Из этого же отрывка мы можем почерпнуть отдельные мотивы, которые помогут нам обозначить разницу между условно «советским» и условно «западным» этосом. Нетрудно заметить, что слова о «признании в собственной ничтожности» и «осыпании ударами», будучи отнесены к советскому человеку, обретают пугающе буквальный смысл. Однако разница не только в несравнимо большей радикальности и жестокости тех требований, которые советская власть предъявляет к своим подданным. Разница заключается еще и в том, что должен принести в жертву человек, чтобы стать «человеком достойным». Если западная «культуриндустрия» обещает человеку комфортное существование в обмен на отказ от самосознания, от осознания конститутивного трагизма собственного существования и неснимаемой противоречивости общественного бытия, то «культуриндустрия» советская предлагает такой обмен: «Отказаться от рефлексии, от способности отыскивать противоречия в себе и в окружающей действительности — этого мало.

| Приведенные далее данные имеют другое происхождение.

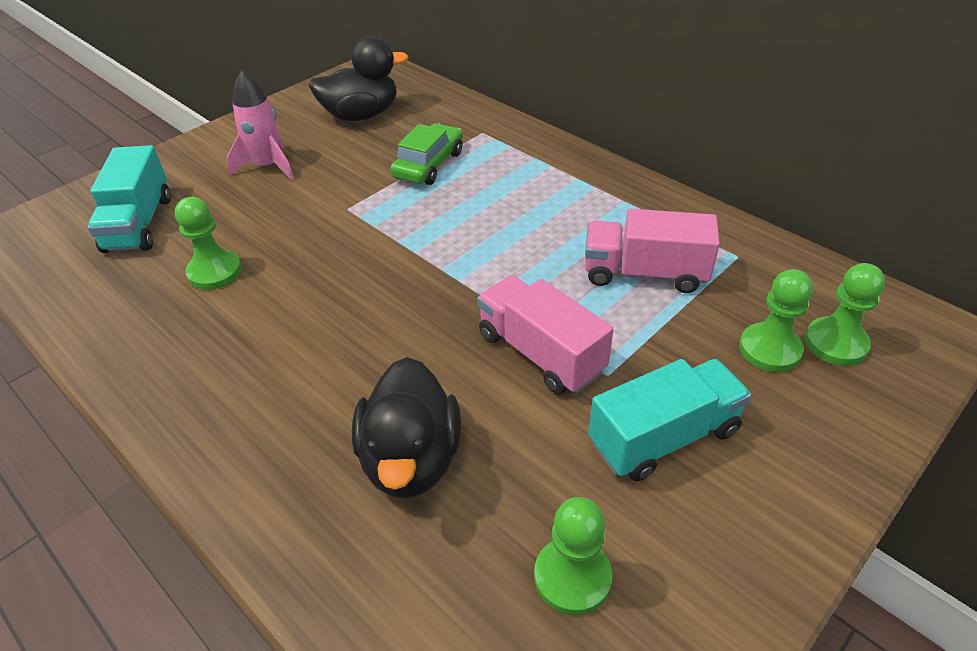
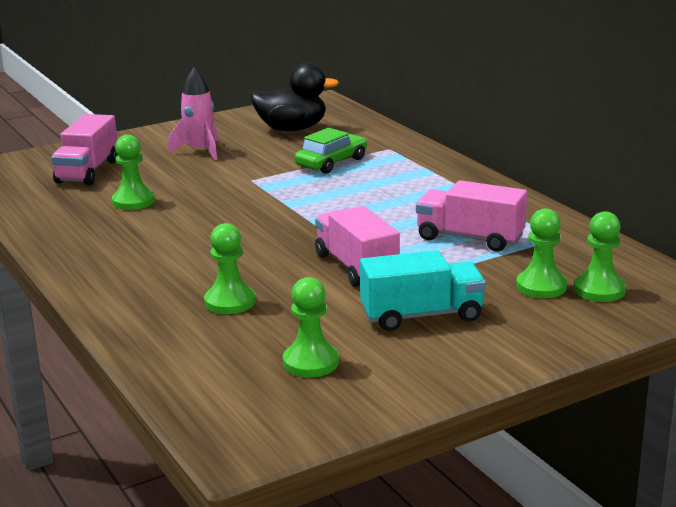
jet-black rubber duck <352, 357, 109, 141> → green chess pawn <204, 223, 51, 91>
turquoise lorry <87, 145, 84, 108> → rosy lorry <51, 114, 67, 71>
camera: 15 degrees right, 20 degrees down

Откажись от себя целиком, без остатка, откажись от той сокровенной глубины, в которой ты мог бы сохранить себя, откажись от совести, от души, от жизни, — и взамен ты получишь все то, о чем просишь: тебе будет дано испытать сладострастный экстаз страдания и манящий мрак абсолютного небытия». — Другими словами, необходимо отказаться от всего человеческого в себе самом, чтобы получить право рассчитывать на нечеловеческое отношение к себе.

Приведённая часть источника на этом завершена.